TASK REQUIREMENTS:
Pull every line containing "curve" from the listing.
DATA PROVIDED Start Marker
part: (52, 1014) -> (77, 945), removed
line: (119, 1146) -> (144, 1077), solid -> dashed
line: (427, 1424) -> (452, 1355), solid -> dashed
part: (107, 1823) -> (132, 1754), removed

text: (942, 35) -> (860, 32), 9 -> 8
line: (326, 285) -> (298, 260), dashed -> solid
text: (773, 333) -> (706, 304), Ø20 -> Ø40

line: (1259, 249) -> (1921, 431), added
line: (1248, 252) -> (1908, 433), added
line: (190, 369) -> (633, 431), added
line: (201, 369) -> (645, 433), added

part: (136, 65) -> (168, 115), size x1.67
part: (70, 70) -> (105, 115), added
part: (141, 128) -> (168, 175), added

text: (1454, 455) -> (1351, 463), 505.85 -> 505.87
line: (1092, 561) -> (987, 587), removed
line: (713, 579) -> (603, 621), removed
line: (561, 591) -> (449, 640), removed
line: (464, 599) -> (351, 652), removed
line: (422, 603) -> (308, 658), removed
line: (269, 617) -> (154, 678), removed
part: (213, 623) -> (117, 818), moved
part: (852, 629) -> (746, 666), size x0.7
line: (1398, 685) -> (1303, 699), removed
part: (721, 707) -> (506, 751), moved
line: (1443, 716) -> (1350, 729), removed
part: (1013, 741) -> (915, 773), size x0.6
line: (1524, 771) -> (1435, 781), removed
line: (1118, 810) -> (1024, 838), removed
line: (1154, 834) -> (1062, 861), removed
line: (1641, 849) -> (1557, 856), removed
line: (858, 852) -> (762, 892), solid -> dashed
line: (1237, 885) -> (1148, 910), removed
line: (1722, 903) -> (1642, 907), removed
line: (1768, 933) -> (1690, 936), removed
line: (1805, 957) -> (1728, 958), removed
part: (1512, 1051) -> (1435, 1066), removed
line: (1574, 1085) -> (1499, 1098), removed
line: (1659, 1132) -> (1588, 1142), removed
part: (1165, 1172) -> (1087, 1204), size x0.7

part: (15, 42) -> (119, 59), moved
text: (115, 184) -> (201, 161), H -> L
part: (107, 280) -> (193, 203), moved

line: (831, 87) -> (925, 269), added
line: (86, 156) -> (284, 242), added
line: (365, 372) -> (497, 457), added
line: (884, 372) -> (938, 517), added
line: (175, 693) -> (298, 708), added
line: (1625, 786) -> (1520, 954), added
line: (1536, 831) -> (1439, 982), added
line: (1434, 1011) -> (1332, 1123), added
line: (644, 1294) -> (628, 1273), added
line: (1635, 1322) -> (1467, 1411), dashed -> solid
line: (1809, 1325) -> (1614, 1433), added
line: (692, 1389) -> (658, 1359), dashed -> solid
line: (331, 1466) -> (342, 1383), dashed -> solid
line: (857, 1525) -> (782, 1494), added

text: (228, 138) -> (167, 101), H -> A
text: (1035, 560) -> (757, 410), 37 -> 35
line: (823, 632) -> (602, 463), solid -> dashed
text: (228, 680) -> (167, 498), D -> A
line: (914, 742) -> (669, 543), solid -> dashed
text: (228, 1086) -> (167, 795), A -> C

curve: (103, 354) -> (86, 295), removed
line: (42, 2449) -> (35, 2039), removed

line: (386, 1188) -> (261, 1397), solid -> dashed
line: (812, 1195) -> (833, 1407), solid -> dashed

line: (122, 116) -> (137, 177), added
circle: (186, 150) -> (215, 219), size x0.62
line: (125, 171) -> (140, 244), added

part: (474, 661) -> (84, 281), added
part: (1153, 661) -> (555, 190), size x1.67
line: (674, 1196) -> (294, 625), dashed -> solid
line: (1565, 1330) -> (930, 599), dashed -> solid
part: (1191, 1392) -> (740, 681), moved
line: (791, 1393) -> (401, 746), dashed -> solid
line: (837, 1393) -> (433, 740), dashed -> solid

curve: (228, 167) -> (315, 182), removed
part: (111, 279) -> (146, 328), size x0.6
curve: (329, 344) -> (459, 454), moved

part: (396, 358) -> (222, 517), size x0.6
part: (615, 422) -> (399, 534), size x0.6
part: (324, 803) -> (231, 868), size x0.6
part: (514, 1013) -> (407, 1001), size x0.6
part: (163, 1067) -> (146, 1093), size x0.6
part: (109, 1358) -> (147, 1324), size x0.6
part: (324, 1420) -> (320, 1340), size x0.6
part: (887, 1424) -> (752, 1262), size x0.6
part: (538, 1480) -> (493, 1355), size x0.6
DATA PROVIDED End Marker
TASK RESULT:
curve: (103, 354) -> (86, 295), removed
curve: (228, 167) -> (315, 182), removed
curve: (329, 344) -> (459, 454), moved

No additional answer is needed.